October 30, 2008 -- A study initiated by researchers at Columbia University Mailman School of Public Health and the Leiden University Medical Center in the Netherlands suggests that prenatal exposure to famine can lead to epigenetic changes that may affect a person's health into midlife. The findings show a trickle-down effect from pregnant women to the DNA of their unborn children and the timeframe over which such early damage can operate. While previous studies have suggested that adult disease risk may be associated with adverse environmental conditions early in development, these data are the first to show that early-life environmental conditions can cause epigenetic changes in humans that persist throughout life. The full study findings are published online in the Proceedings of the National Academy of Science.
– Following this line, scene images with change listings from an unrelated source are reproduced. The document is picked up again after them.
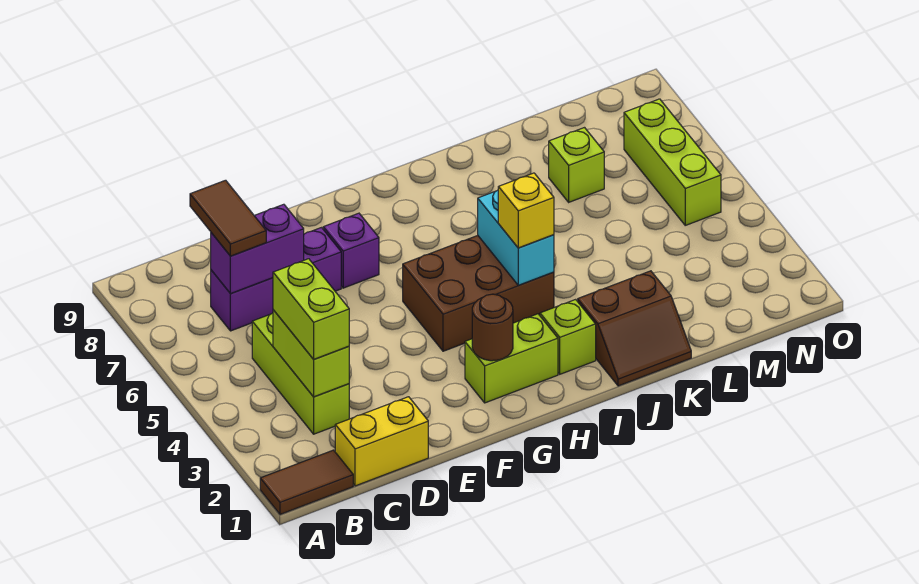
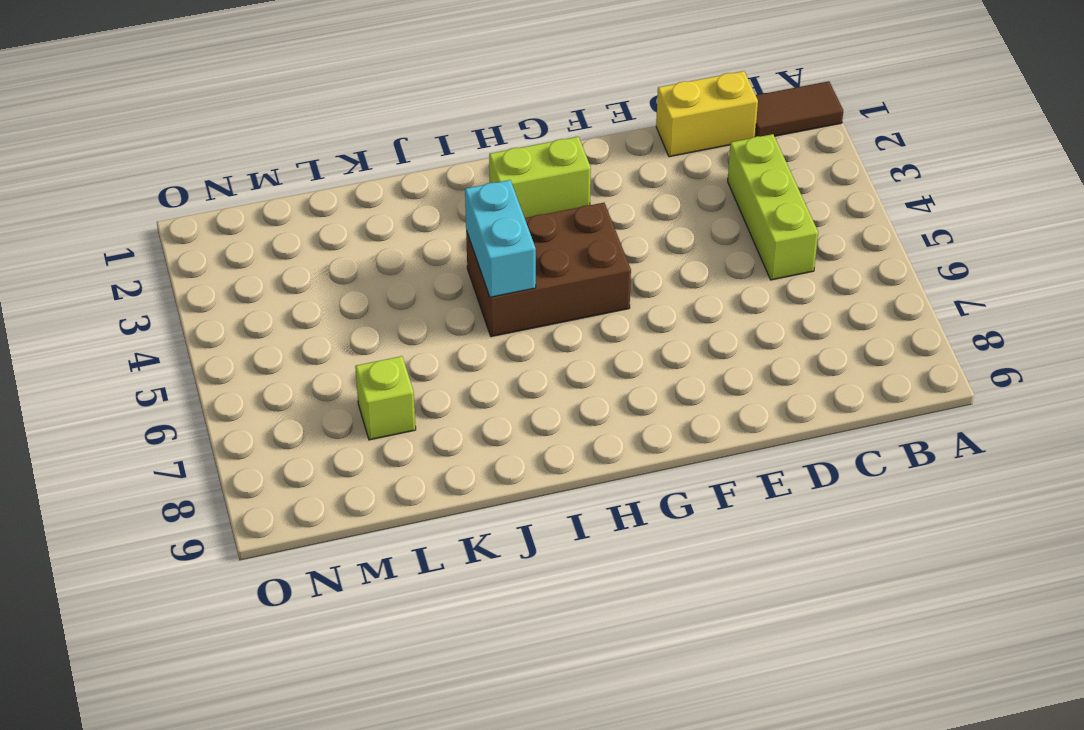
none -> purple brick C7:E7 level 1
none -> purple brick F7 level 1
none -> lime brick I2 level 1

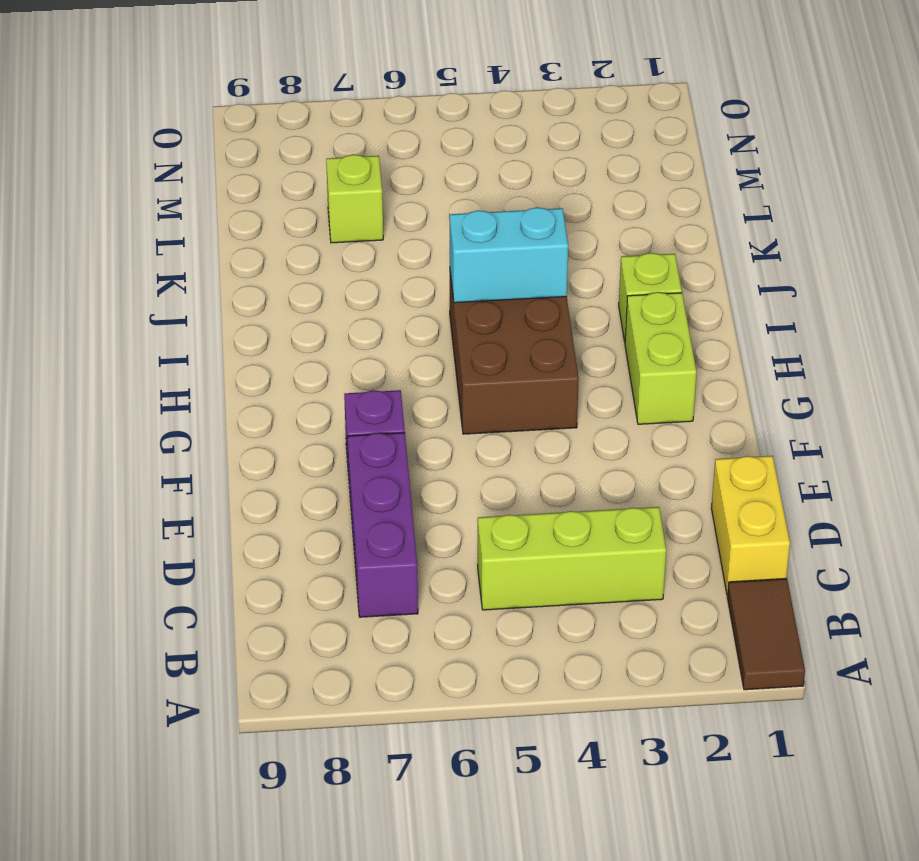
none -> brown slope J1:K2 level 1 top 2
none -> lime brick N5:N7 level 1
none -> lime brick C3:C4 level 2

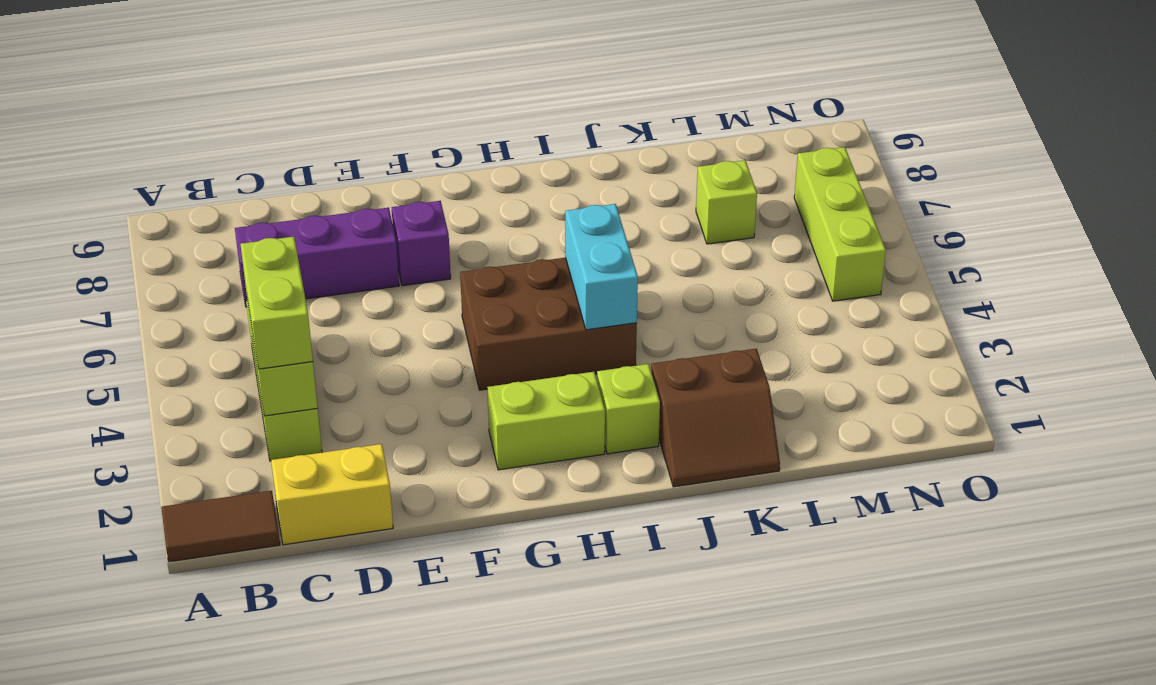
none -> purple brick C7:D7 level 2
none -> brown round brick G2 level 2
none -> brown tile C7:C8 level 3

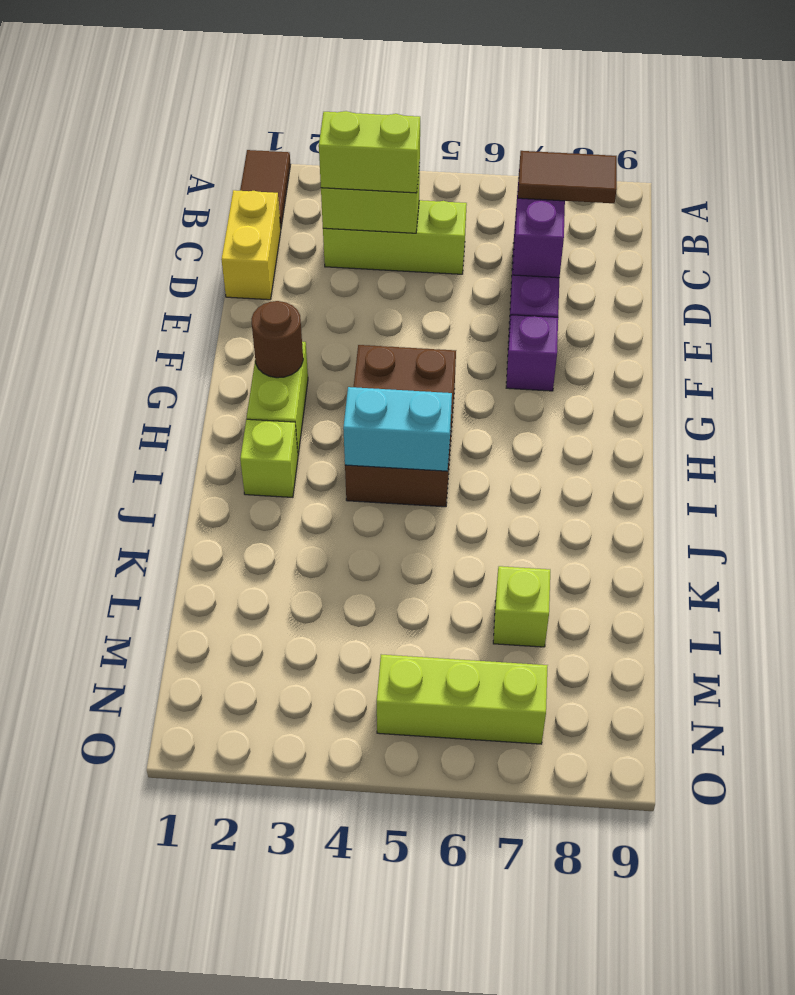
none -> brown slope J1:K2 level 1 top 2
none -> yellow brick I4 level 3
The research indicates that children conceived during the Dutch Hunger Winter in 1944-45, caused by a food embargo on the Netherlands in World War II, experienced persistent detrimental health effects six decades later. The authors found that the children exposed to the famine during the first 10 weeks after conception had less DNA methylation of the imprinted IGF2 gene than their unexposed same-sex siblings. By contrast, children exposed to the famine at the end of pregnancy showed no difference in methylation compared to their unexposed siblings. These findings support the conclusion that very early development is a crucial period in establishing and maintaining epigenetic marks. Epigenetic changes, while not altering the DNA sequence, can alter which genes are expressed. Genes that might otherwise be activated could be silenced by epigenetic changes or vice versa, and this could impact an individual's risk for adverse health outcomes later in life.
"We believe that our study provides the first evidence that certain environmental conditions early in human development can result in persistent changes in epigenetic information," says L.H. Lumey, MD, MPH, PhD, associate clinical professor of Epidemiology at the Mailman School of Public Health and senior author. "If there are indeed relationships between adverse conditions during development and adult health, then these epigenetic changes might provide a mechanism to explain the link." Ezra Susser, MD, DrPH, co-author, and Anna Cheskis Gelman and Murray Charles Gelman Professor and chair of Epidemiology at the Mailman School, noted, "These findings are particularly intriguing in light of our reports on increased rates of schizophrenia after early gestational exposure to famine." Drs. Lumey and Susser are also leaders of the Imprints Center for Genetic and Environmental Lifecourse Studies at the Mailman School, which includes the Dutch Famine Study as one of its affiliated studies.
The findings also show that birth weight is not a good marker for individuals with changes in methylation. Epigenetic differences were found among individuals who were exposed to famine early in gestation who have normal birth weights. For comparison purposes, the researchers also studied individuals who were exposed late in gestation and who therefore had lower birth weights. They did not see methylation changes in this group however. The study used sibling controls to avoid many potential study biases.
"Our study illustrates that to monitor the crucial stages of early development, we can not rely on birth weight alone as an indicator of maternal nutrition. We must use our knowledge of the crucial events that took place during that period," observes Dr. Lumey. As the next step, the Leiden group led by Drs. Heijmans and Slagboom will examine with Dr. Lumey the effect of famine on other human genes. They are also interested in the effect of other specific exposures during early development, including folic acid supplementation around conception as these may have an effect on methylation in the developing fetus.
"Understanding how epigenetic control responds to well defined early exposures may shed light on the link between development and health over a life time and ultimately suggest new ways to prevent human disease," said Dr. Lumey.